Sep
01
2015
--

Booking.com’s Jean-François Gagné on Percona Live Amsterdam

Booking.com, one of the world’s leading e-commerce companies, helps travels book nearly 1 million rooms per night. Established in 1996, Booking.com B.V. guarantees the best prices for any type of property, from small, family-run bed and breakfasts to executive apartments and five-star luxury suites.

The travel website is also a dedicated contributor to the MySQL and Perl community. Other open source technologies include CentOS Linux, Nginx, python, puppet, Git and more.

A Diamond sponsor of Percona Live Amsterdam Sept. 21-23, you can meet the people who power Booking.com at booth 205. Enter promo code “BlogInterview” at registration to save €20!

In the meantime, meet Jean-François Gagné, a system engineer at Booking.com. He’ll be presenting a couple of talks: “Riding the Binlog: an in Deep Dissection of the Replication Stream” and “Binlog Servers at Booking.com.”


Tom: Hi Jean-François, in your session, “Riding the Binlog: an in Deep Dissection of the Replication Stream“, you talk about how we can think of the binary logs as a transport for a “Stream of Transactions”. What will be the top 3 things attendees will come away with following this 50-minute talk?

Jean-François: Hi Tom, thanks for this opportunity to give a sneak peak of my talk.  The most important subject that will be discussed is that the binary logs evolves: by the usage of “log-slave-updates”, the stream can grow, shrink or morph.  Said in another way: the binary logs of a slave can be very different from the binary logs of the master, and this should be taken into account when relying on those (including when replicating using intermediate master and when promoting a slave as a new master using GTIDs).  We will also explore how the binary logs can be decomposed in sub-streams, or viewed as the multiplexing of many streams.  We will also look for de-multiplexing functions and the new possibilities that are opened with that.

 

Tom: Percona Live, starting with this conference, has a new venue and a broader theme – now encompassing, in addition to MySQL, MongoDB, NoSQL and data in the cloud. Your thoughts? And what do think is missing – what would you change (if anything)?

Jean-François: I think you forget the best of all changes: going from a 2 day conference last year in London to a 3 day conference this year.  This will allow better knowledge exchange and I am very happy about that.  I think this event will be a success with a good balance of sessions focus on technologies and presentation about a specific use-case of those technologies.  If I had one wish: I would like to see more sessions about specific use-cases of NoSQL technologies with and in deep discussion about why they are a better choice than more traditional solutions: maybe more of those sessions will be submitted next year.

 

Tom: Which other session(s) are you most looking forward to besides your own?

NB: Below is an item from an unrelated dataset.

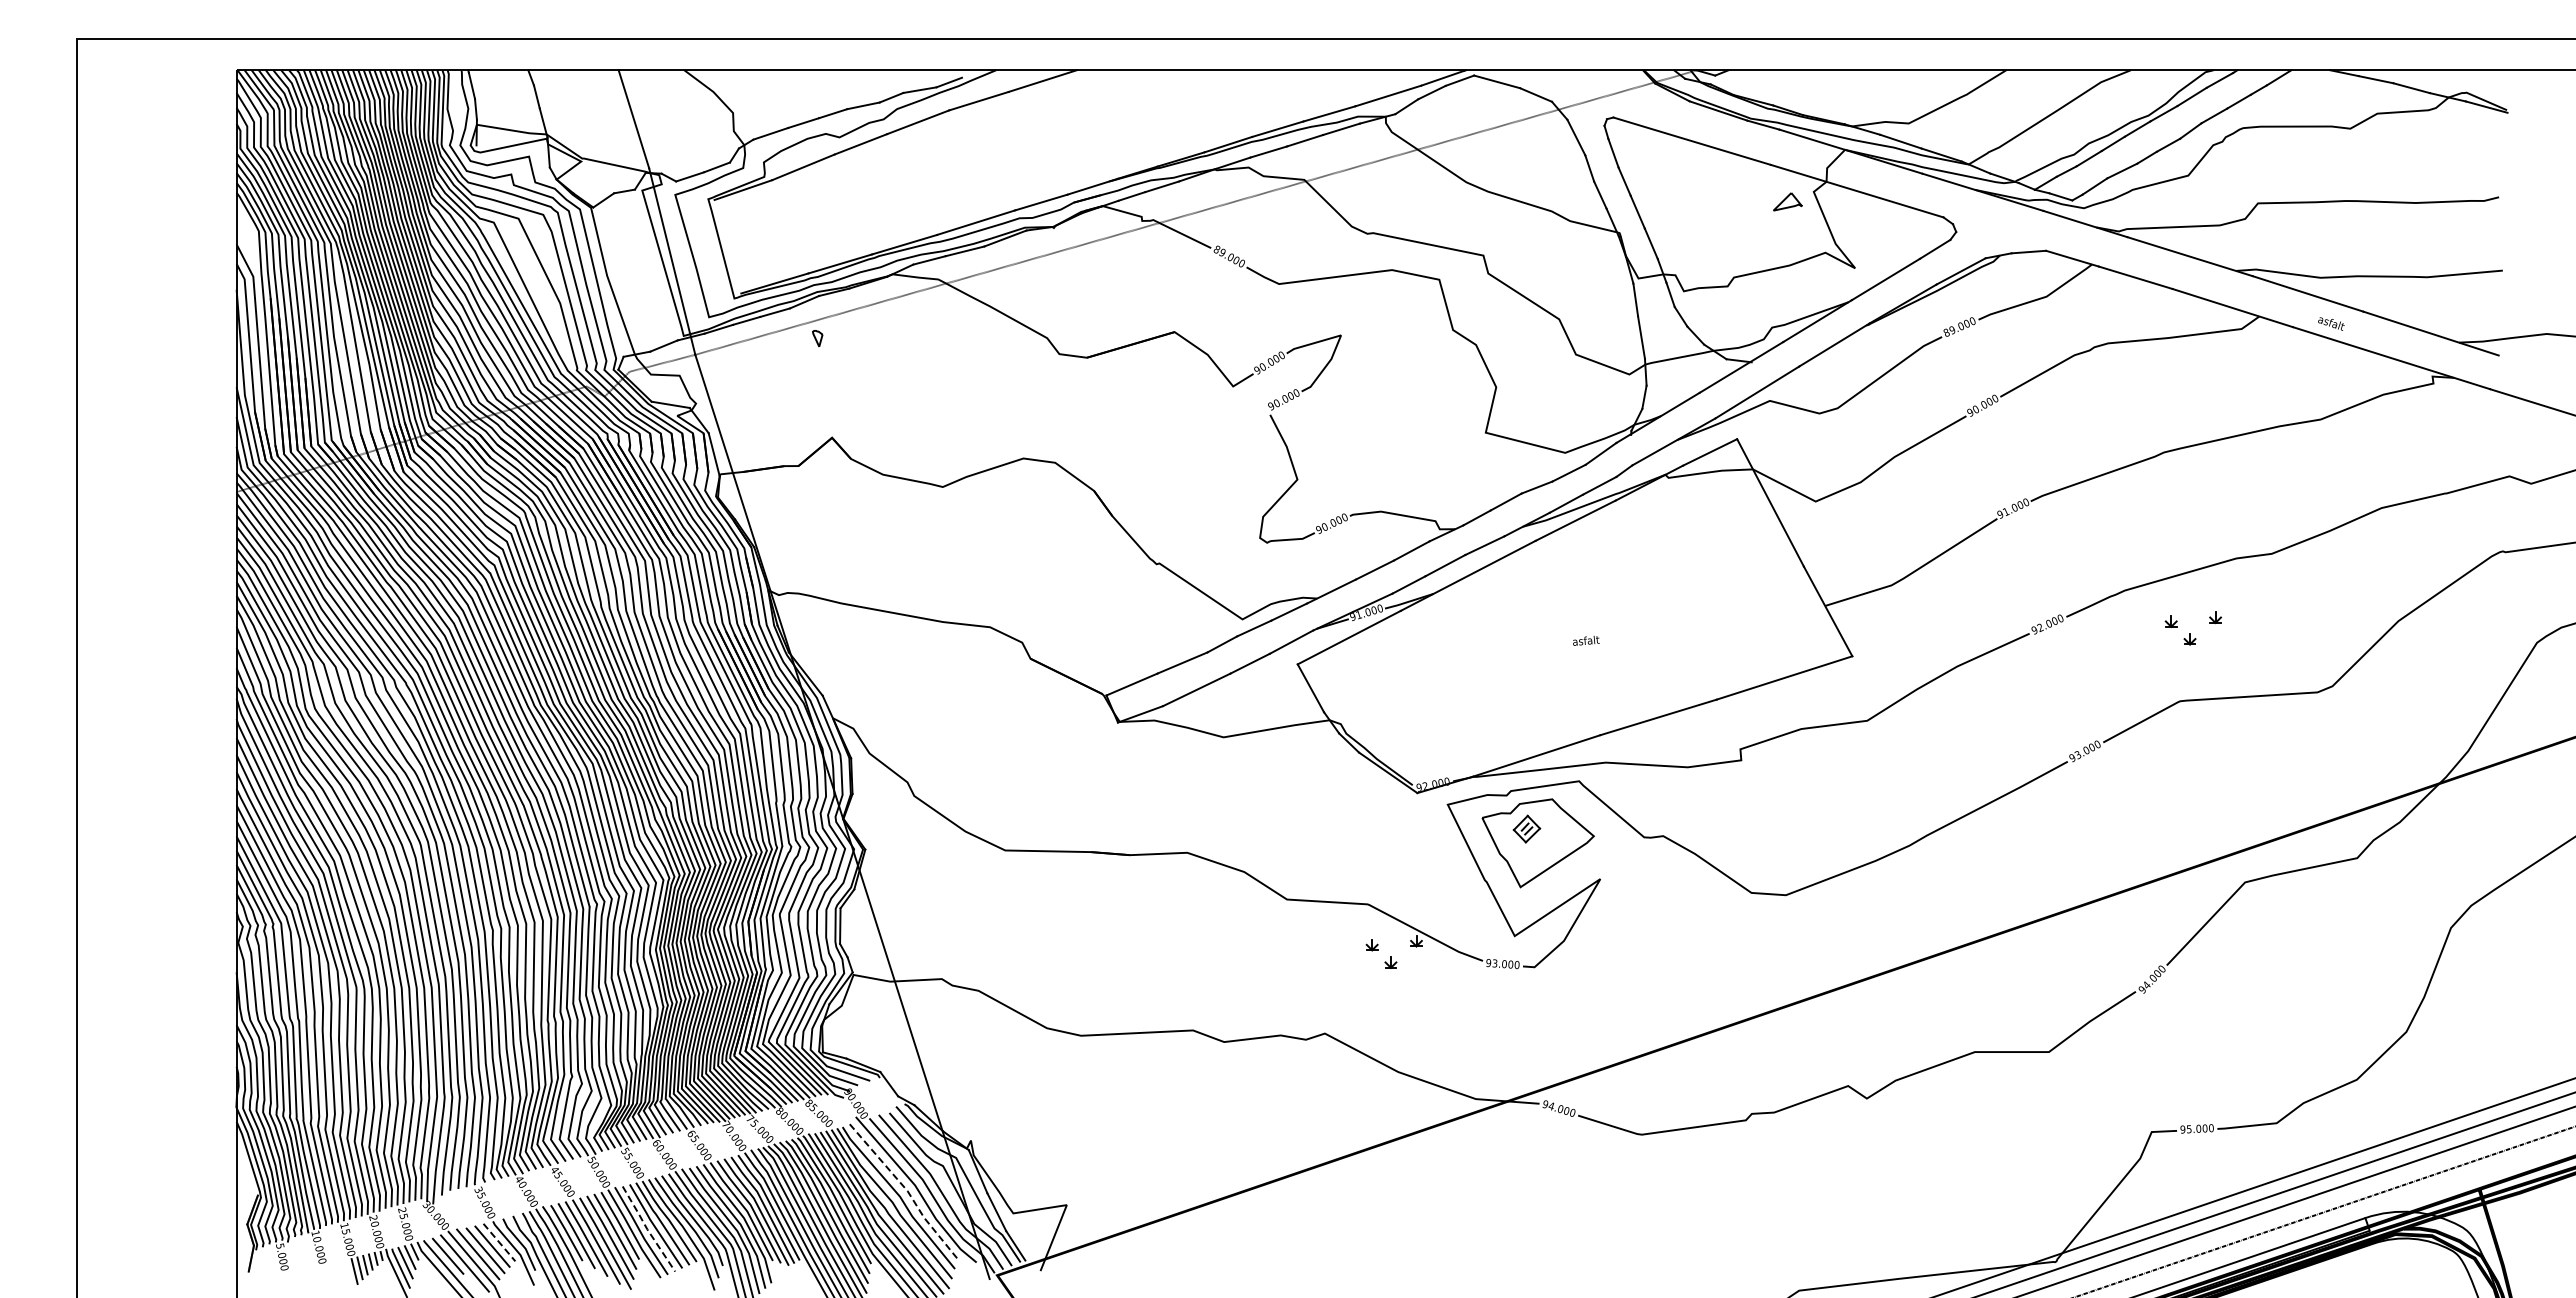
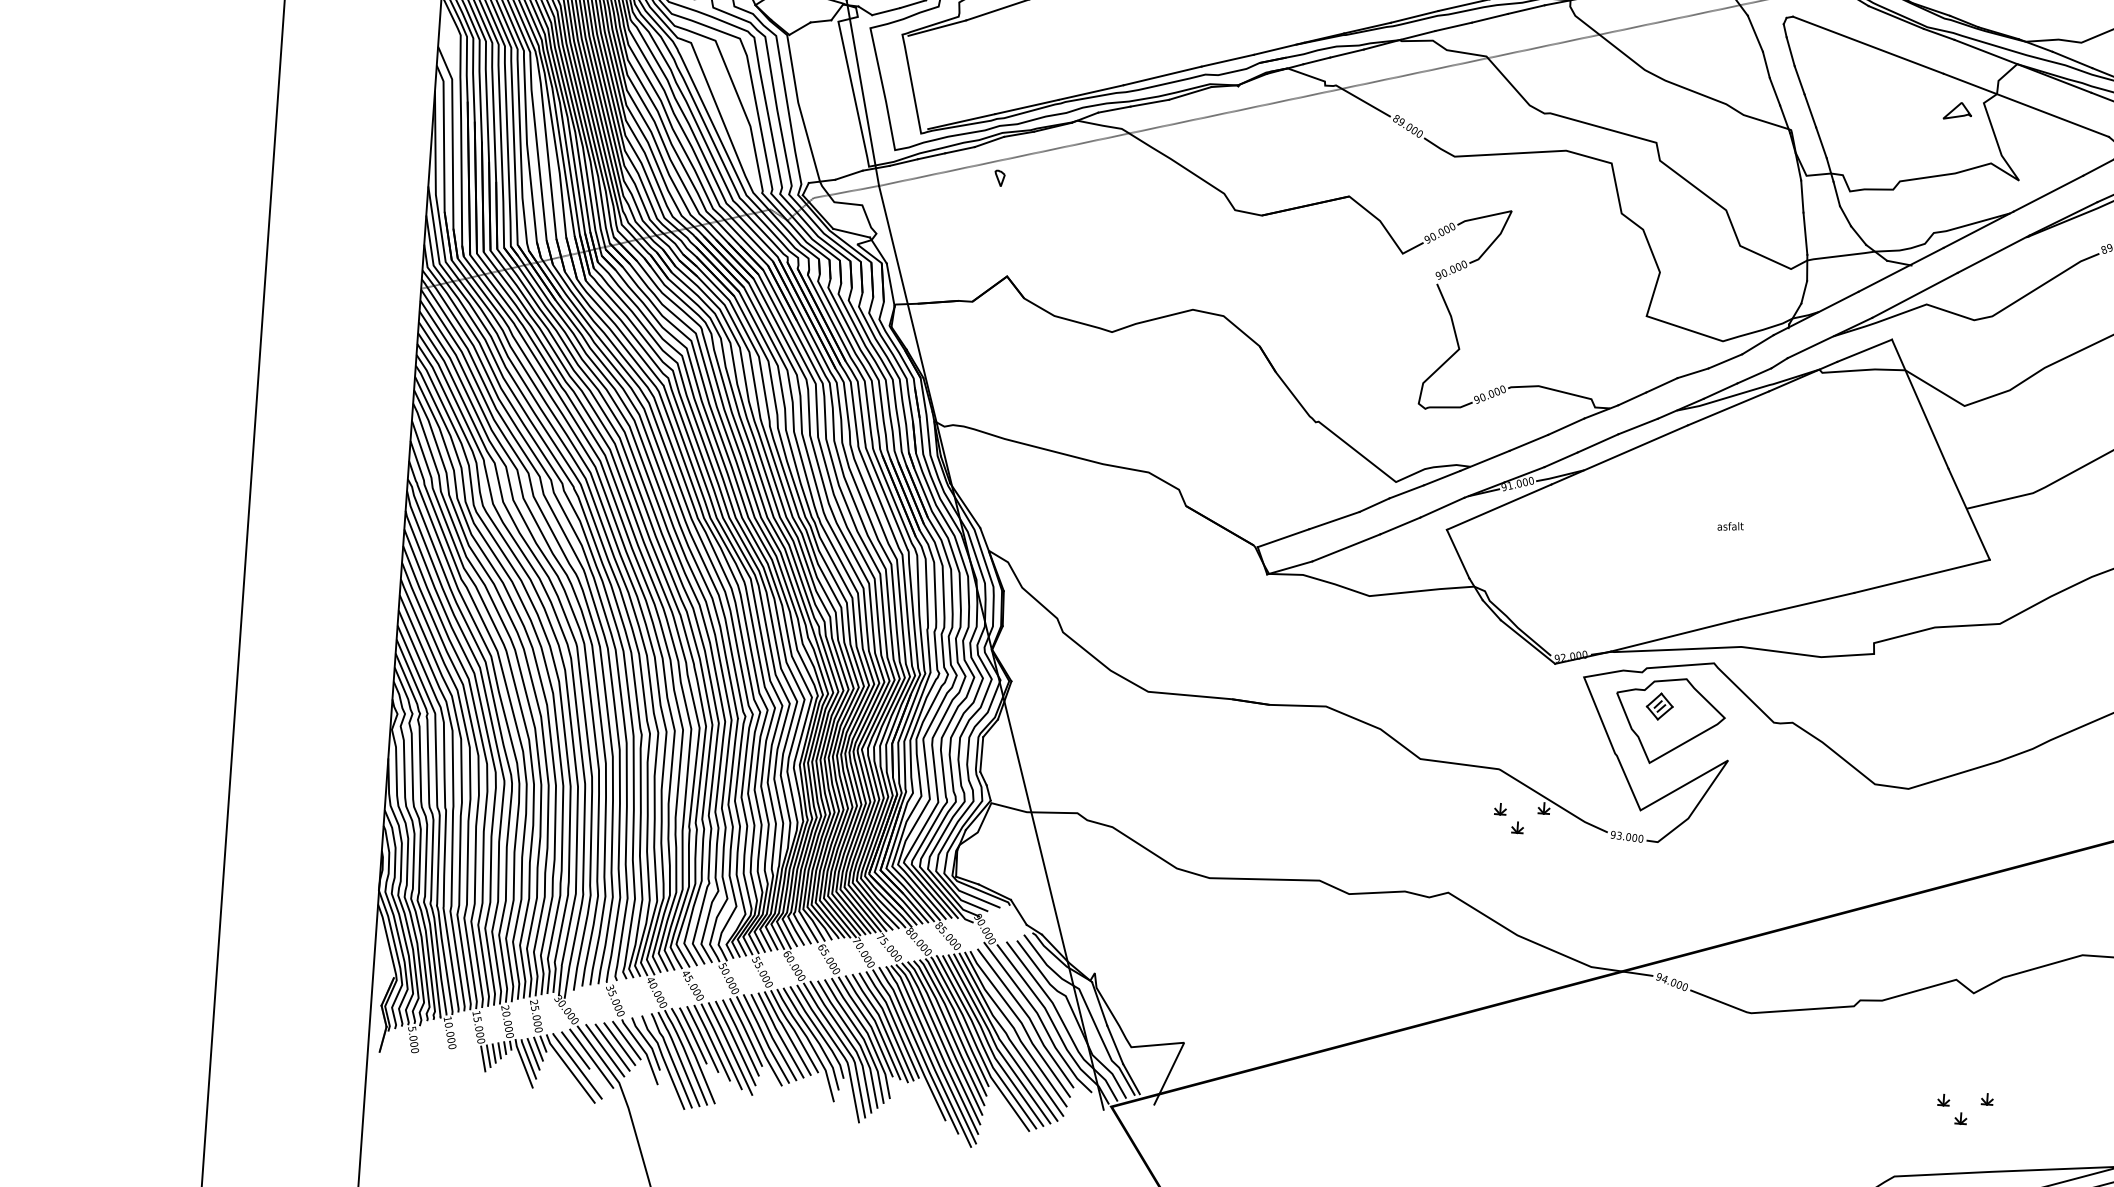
line: (907, 1191) -> (1029, 1018), dashed -> solid
part: (1865, 1216) -> (1964, 1108), added
line: (647, 1229) -> (772, 1037), dashed -> solid
line: (499, 1242) -> (626, 1040), dashed -> solid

Jean-François: I will definitely attend the Facebook session about Semi-Synchronous Replication: it is very close to my interest, especially as Booking.com is thinking about using loss-less semi-sync replication in the future, and I look forward to hear war stories about this feature.  All sessions dissecting internals of a technology (InnoDB, TokuDB, RocksDB, …) will also have my attention.  Finally, it is always interesting to hear about how large companies are using databases, so I plan to attend the MySQL@Wikimedia session.

 

Tom: As a resident of Amsterdam, what are some of the must-do activities/sightseeing for those visiting for Percona Live from out of town?

Jean-François: Seeing the city from a high point is impressive, and you will have the opportunity of enjoying that view from the Booking.com office at the Community Dinner.  Also, I recommend finding a bike and discover the city pedaling (there are many renting shops, just ask Google).  From the conference venue, you can do a 70 minutes ride crossing three nice parks: the Westerpark, the Rembrandtpark and the Vondelpark – https://goo.gl/P13Mc7 – and you can discover the first of third park in a shorter ride (45 minutes).  If you feel a little more adventurous, I recommend a 90 minute ride South following the Amstel: once out of Amsterdam, you will have the water on one side at the level of the road, and the fields (Polder) 3 meters below on the other side (https://goo.gl/OPDv5z).  This will allow you to see for yourself why this place is called the “Low Countries”.

The post Booking.com’s Jean-François Gagné on Percona Live Amsterdam appeared first on Percona Data Performance Blog.

Jun
08
2015
--

MaxScale: A new tool to solve your MySQL scalability problems

Ever since MySQL replication has existed, people have dreamed of a good solution to automatically split read from write operations, sending the writes to the MySQL master and load balancing the reads over a set of MySQL slaves. While if at first it seems easy to solve, the reality is far more complex.

First, the tool needs to make sure it parses and analyses correctly all the forms of SQL MySQL supports in order to sort writes from reads, something that is not as easy as it seems. Second, it needs to take into account if a session is in a transaction or not.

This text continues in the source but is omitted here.